Sybil’s Tom has climbed upstairs with ease. Even Carson approves of his exemplary behavior. Edith’s editor is a younger version of her fey old beau. Is there another jilt in her future? The hackneyed wife-in-the-asylum plot. Next week season finale. Already? Too much TV.  Monday workout, here I go.

Sybil’s Wake

Downton experiences the effects of Sybil’s legacy. She single-handedly shook the Abbey’s foundation, tearing down its walls of gender, class, and religion before taking her leave. LadyS was loved and respected Upstairs and Downstairs.

Dowager Countess leads the pack. Her barbs are back. It does seem a shame to waste a good pudding. Carson will be the last hold-out to tradition. Dr. Clarkson swallowed his pride to heal broken hearts. Truth is not always the best medicine.

Super Sides

Super weekend. Hope Strahan, EddieDe make the Hall of Fame.
Harbaugh BroBowl. Sibling rivalry on steroids. Go Jim! Go Niners!

Chuck ducked. After yesterday, Hagel should ditch DefenseSec job. Not only was his performance laconic, he sounded incompetent, and didn’t act like he even wants it. McCain, Graham, Cruz were rude and hostile, but Chuck was bad. Sad.

mAdBen, are you ‘mystery man’ bowling with Katie Holmes in your building?
SuperSunday Omelette w/ Kaepernick Capers.  RecipeDetours.  Bon Weekend.

Mad Girls

Girls. Dr.Husband discovered them a year ago. Not literally. I heard him laughing out loud as he was watching something online. He said it was an intelligent, funny new HBO show about twenty-somethings. Called Girls. Really? Didn’t sound like my kinda thing. Should have known it’d be good. Dr.H has discerning taste.

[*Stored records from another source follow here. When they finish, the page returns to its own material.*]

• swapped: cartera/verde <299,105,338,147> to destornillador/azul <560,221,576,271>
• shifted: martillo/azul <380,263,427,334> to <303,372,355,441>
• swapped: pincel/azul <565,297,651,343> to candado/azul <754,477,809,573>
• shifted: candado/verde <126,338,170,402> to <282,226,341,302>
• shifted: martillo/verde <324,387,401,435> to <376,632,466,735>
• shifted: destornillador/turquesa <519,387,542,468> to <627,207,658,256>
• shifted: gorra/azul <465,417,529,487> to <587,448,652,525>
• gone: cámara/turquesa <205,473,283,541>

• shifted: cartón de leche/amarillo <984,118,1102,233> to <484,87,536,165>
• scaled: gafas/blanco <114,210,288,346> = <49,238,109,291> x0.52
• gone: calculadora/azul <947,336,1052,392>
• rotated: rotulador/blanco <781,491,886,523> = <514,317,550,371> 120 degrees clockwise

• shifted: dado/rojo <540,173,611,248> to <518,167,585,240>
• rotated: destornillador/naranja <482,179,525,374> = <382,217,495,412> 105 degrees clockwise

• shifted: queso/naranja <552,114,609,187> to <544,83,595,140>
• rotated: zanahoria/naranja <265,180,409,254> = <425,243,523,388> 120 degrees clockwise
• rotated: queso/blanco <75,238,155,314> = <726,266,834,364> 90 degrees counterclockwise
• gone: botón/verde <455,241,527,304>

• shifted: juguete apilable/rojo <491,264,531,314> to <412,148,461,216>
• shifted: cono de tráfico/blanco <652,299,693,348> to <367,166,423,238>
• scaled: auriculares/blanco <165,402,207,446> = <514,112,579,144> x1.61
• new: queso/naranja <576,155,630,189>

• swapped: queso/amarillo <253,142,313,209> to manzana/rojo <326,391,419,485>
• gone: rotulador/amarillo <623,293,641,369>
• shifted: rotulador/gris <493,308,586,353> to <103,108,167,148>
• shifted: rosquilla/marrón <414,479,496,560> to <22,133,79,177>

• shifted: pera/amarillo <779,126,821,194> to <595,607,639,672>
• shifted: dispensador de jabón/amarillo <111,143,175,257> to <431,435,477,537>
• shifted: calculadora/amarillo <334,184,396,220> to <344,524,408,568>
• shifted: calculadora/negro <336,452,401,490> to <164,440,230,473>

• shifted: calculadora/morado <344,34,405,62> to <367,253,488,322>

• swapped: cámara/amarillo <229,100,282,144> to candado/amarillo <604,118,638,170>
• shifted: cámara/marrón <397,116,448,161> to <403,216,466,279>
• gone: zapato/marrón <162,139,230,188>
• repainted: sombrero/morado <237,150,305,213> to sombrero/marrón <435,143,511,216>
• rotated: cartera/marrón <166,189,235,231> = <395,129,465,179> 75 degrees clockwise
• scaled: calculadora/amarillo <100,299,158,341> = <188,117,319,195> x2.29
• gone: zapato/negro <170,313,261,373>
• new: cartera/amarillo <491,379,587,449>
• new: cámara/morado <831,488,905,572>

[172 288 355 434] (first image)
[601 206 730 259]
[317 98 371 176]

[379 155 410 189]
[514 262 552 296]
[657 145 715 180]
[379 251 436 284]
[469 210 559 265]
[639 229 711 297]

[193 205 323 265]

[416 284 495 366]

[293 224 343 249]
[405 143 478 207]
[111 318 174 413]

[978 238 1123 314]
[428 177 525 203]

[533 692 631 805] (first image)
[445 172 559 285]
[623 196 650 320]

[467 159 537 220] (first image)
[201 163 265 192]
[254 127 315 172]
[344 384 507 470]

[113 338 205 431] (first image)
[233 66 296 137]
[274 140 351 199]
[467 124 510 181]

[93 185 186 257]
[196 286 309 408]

Late to the game, after all of the hype and accolades this year, I finally succumbed. Have to admit, love the brave, smart writing. Lena Dunham is quite brilliant and talented. Took me back to those days in some ways. Don’t judge. Brian Williams’ daughter in Booth’s booth was over the line. Beyond creepy. It definitely ain’t Downton Abbey. But, I’ll keep watching.

DownTon

There’s a pall over Downton Abbey as we greet Season 3. Despite our long-awaited anticipation of a lavish, happy wedding, it quickly turns into a bittersweet affair with everyone pocketing morsels of joy where they could. Shirley Maclaine pulls off the nouveau riche American pretty well and brings a level of levity to the cliché. Maggie Smith’s pallor mirrored the downbeat mood, and her jibes didn’t rise to their usual hilarity. So, the contrast of wits was lacking.

Upstairs, the men held the higher moral ground. While, it was the women’s strength of character that dominated Downstairs. In the end, it’s an uppity soap opera. There will be bumps along the road. Still, glad it’s back.